Medical RAC Audits Reviewed by Statistician Frank Cohen Medical RAC Audits Reviewed by Statistician Frank Cohen

New In 2017: Modifier 95 And Telemedicine Codes

There’s a new modifier for telehealth services rendered to patients who are on private insurance rather than Medicare. Modifier 95 (synchronous telemedicine service rendered via a real-time interactive audio and video telecommunications system) can be appended to E/M visit codes (99201-99205 for new patients, 99211-99215 for established patients).

This change doesn’t affect Medicare, which will still rely on the existing modifier GT (services delivered via interactive video and video telecommunication systems). The biggest obstacle from a Medicare standpoint continues to be the issue of the “originating site,” which is the physical location of the patient.

Telehealth would be a game-changer if the originating site could be a patient’s home; instead CMS continues to require that the originating site be outside of major metropolitan areas (as defined by metropolitan statistical areas or MSAs). The agency provides an online tool to determine whether an office or hospital location qualifies as an originating site for telehealth.

CMS pays a facility fee to the facility or office serving as the originating site (reported using the HCPCS code Q3014), and professional fee based on the CPT code supported to the provider who renders the E/M service. That E/M code receives either modifier GT or 95 depending on payer.

Another change for 2017 is the new place of service (POS) code created specifically to represent telehealth. The new code is 02 and defined as “Telehealth: the location where health services and health-related services are provided or received, through telehealth telecommunication technology.”

Private payers ahead of the curve

Fortunately, private insurance companies tend to be more progressive than CMS in paying for telemedicine. Many, though not all, private payers allow the originating site to be a patient’s home. Part of the reason are telemedicine “parity” laws passed in many states require payers operating in their jurisdiction to reimburse telemedicine E/M services the same way they would in-person services.
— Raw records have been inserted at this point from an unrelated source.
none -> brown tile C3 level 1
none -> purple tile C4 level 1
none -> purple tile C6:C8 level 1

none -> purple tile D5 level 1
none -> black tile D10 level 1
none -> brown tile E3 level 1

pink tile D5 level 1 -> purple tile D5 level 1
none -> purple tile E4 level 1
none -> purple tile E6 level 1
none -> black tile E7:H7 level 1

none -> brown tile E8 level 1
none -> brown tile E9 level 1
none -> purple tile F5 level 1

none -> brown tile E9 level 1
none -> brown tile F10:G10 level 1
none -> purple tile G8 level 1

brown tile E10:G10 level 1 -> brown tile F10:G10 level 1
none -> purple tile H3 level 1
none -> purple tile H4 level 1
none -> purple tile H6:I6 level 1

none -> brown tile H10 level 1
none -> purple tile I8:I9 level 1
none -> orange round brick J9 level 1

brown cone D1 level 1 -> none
The list of states with such a law is below:

  • Arizona
  • Arkansas
  • California
  • Colorado
  • Delaware
  • Georgia
  • Indiana
  • Kentucky
  • Louisiana
  • Maine
  • Maryland
  • Michigan
  • Minnesota
  • Mississippi
  • Missouri
  • Montana
  • Nevada
  • New Hampshire
  • New Mexico
  • New York
  • Oregon
  • Oklahoma
  • Tennessee
  • Texas
  • Vermont
  • Washington state
  • Washington, D.C.

Several other states have parity bills in the process of being signed. The American Telemedicine Association (ATA) maintains trackers on its website. Coverage will vary based on payer, though all payers in the listed states above must reimburse telemedicine for patients whose plans cover the service. You will also need to check that the payer doesn’t follow Medicare’s highly restrictive “originating site” definition. Be sure to utilize modifier 95 properly in these cases.